Ein kleiner musikalischer Urlaubsrückblick
Urlaub ist eine teure Angelegenheit. Selbst wenn man - wie meinereiner - nicht großartig wegfährt. Ich erinnere mich noch, dass ich mir letztes Jahr um diese Zeit einen 32″ LCD gegönnt hab. Diesmal war es nicht ganz so schlimm. Aber immerhin 4 CDs kamen allein letzte Woche zu meiner kleinen Sammlung hinzu. Ein Überblick…
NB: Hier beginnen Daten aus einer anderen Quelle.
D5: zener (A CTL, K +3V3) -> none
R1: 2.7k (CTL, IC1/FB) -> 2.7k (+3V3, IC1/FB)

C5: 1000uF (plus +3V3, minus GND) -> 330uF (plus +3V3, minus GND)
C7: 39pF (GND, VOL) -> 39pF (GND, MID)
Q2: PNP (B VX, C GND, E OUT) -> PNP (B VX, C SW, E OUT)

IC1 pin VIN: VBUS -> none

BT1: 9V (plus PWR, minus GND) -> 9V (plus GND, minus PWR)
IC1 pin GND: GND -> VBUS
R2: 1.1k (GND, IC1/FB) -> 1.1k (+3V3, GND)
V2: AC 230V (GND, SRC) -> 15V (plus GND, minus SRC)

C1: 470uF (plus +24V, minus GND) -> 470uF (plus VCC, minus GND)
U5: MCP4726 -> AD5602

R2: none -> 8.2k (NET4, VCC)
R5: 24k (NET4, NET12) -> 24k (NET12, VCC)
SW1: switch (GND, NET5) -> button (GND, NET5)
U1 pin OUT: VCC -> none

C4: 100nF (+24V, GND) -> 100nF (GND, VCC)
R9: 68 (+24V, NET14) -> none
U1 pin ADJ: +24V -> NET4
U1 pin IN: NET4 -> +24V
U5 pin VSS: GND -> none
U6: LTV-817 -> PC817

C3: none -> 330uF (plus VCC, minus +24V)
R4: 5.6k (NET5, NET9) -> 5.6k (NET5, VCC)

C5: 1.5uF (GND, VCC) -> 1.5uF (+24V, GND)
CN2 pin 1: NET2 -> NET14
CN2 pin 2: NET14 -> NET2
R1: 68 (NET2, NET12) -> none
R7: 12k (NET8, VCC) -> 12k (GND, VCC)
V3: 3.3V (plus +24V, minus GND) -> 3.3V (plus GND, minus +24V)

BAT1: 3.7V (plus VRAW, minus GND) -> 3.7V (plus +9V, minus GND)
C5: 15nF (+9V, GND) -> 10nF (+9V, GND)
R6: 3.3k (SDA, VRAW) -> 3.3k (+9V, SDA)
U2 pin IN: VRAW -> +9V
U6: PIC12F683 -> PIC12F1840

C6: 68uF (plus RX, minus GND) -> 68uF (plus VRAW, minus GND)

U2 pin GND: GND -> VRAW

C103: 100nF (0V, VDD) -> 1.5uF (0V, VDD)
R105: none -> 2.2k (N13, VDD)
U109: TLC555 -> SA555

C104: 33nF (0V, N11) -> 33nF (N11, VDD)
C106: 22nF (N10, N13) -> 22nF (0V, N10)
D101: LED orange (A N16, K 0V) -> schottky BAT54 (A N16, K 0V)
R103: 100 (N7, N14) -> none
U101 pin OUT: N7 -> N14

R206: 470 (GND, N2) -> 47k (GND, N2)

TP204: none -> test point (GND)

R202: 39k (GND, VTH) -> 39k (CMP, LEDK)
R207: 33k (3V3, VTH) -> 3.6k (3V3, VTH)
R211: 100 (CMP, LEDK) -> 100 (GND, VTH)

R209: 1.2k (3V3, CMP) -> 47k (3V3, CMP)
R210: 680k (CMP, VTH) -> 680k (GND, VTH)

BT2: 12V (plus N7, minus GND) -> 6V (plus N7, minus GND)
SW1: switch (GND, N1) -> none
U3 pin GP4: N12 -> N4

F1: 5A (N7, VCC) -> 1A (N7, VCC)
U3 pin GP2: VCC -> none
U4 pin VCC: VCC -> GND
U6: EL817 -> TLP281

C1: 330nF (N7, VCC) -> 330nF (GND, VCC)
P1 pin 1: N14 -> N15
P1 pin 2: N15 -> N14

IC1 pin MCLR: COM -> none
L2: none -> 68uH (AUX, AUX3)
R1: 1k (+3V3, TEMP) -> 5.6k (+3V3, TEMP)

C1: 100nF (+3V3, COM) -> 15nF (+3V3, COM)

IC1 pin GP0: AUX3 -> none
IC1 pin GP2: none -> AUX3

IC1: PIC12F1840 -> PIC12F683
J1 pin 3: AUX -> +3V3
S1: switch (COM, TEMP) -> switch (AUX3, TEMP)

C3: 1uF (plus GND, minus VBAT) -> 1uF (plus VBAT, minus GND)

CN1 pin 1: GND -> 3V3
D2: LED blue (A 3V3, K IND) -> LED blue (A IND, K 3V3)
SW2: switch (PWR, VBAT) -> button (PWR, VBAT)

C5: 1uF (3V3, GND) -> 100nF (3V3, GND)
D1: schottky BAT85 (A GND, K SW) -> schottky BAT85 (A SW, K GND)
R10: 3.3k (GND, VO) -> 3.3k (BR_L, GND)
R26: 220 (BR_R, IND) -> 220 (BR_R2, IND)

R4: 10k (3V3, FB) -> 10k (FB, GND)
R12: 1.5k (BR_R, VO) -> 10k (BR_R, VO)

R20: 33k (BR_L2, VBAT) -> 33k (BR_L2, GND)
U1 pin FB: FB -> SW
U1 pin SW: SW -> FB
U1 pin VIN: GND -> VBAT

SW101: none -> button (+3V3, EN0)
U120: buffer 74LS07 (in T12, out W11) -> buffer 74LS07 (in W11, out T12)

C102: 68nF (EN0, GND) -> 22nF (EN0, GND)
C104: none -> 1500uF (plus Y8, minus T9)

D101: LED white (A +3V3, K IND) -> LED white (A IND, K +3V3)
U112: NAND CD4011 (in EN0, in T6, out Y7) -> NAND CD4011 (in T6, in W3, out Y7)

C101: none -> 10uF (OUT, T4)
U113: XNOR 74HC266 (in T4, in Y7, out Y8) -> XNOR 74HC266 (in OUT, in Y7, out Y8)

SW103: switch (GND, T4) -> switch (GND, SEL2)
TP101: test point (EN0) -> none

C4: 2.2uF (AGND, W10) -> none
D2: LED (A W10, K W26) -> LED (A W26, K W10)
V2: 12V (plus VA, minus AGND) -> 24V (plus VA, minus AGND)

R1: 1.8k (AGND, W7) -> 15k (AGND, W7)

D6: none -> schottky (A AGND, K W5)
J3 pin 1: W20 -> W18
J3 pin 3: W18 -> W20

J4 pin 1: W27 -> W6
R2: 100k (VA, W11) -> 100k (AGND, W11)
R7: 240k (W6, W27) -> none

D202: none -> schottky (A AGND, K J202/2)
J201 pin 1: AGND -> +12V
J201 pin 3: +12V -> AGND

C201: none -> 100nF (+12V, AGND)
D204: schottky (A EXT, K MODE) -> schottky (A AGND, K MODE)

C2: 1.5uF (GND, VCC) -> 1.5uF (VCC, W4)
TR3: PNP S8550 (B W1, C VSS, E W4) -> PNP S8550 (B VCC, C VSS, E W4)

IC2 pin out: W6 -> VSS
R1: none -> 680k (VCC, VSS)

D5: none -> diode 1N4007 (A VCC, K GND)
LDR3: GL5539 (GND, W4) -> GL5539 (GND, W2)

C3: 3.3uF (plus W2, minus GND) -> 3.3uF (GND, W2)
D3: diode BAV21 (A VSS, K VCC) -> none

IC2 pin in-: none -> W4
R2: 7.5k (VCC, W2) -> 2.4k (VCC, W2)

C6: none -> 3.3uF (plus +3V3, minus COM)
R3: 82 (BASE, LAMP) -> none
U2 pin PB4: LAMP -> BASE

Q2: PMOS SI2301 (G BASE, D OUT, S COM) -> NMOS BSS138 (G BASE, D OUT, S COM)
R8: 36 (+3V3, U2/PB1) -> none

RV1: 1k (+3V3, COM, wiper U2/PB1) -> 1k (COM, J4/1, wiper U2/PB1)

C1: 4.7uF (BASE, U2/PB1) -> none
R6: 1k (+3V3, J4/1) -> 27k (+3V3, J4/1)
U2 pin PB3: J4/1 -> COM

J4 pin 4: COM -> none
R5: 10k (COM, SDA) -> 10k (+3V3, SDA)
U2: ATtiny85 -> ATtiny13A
Missy Higgins - The Sound of White
Wikipedia bezeichnet ihren Stil als Piano-Rock. Das trifft es ziemlich gut. Aufmerksam geworden auf die junge Dame bin ich beim Live-Earth Konzert, wo sie zu einem der Highlights der Übertragung aus Australien gehörte. Das Album ist großteils recht ruhig. Nichts zum Party machen, aber schön. Außerdem finde ich sieht sie ein bisschen aus wie Dido. Beweisfoto:
Nerina Pallot - Fires
Wer gelegentlich Radio hört ist vor ein paar Monaten nicht an Frau Pallot und ihrem Everybody’s Gone to War vorbei gekommen. Das Album bietet noch die ein oder andere ähnliche Up-Tempo Nummer, daneben aber auch sehr viele ruhige und melancholische Balladen. Klingt stellenweise ziemlich nach Paula Cole, wie ich finde.
Claudia Koreck - Fliagn
Das Album zum Bayern 3 Ohrwurm des Sommers erfüllt die Erwartungen, die der Titelsong geschürt hat locker, ja übertrifft sie teilweise noch. Erwachsene, abwechlungsreiche Musik von still bis energisch in bayrischem Dialekt, mit Ausnahme von Chocolat - französisch, aber nicht weniger schön.
Dashboard Confessional - Dusk and Summer
Witzigerweise mit einem Aufkleber “Entdecker” versehen, der die Vorzüge des Albums nochmal hervorhebt: 1 CD (wer hätte das gedacht?), 11 Tracks (aha, ein bisschen wenig, erst recht wenn man die Redundanz von Stolen berücksichtigt) und ein mehrseitiges Booklet - Wow! Gab’s früher alles nicht!
Genug Sarkasmus. Wer Dashboard Confessional schon kennt (ja, die gibt’s schon länger, und ich kannte die schon bevor irgendwer Juli kannte) wird sich über den Entdecker-Aufkleber erst recht wundern. Zumal es nicht viel Neues zu entdecken gibt. DC sind eine dieser Bands, denen man jedes ihrer Lieder sofort zuordnen kann. Dadurch klingt die CD leider auch ein wenig monoton - vielleicht nicht geeignet, sie insgesamt zu verschenken, aber eine ergiebige Quelle, um einzelne Titel für eine Zusammenstellung zu nutzen.
Einzig die Single Stolen hebt sich da ab, v.a. in der Version mit Juli. Genau genommen müsste es heißen mit Eva Briegel von Juli, denn wie es im Video aussieht, hatten die männlichen Bandmitglieder nicht sehr viel zu tun, schließlich machen DC die Musik. Das Ergebnis geht mir schon seit Wochen nicht mehr aus dem Kopf. Ein schlauer Zug eigentlich: Juli erfüllen sich einen Traum, und gehen gleichzeitig vielleicht einen ersten Schritt in Richtung Internationalität und DC profitieren von der großen Popularität der Deutschen hierzulande.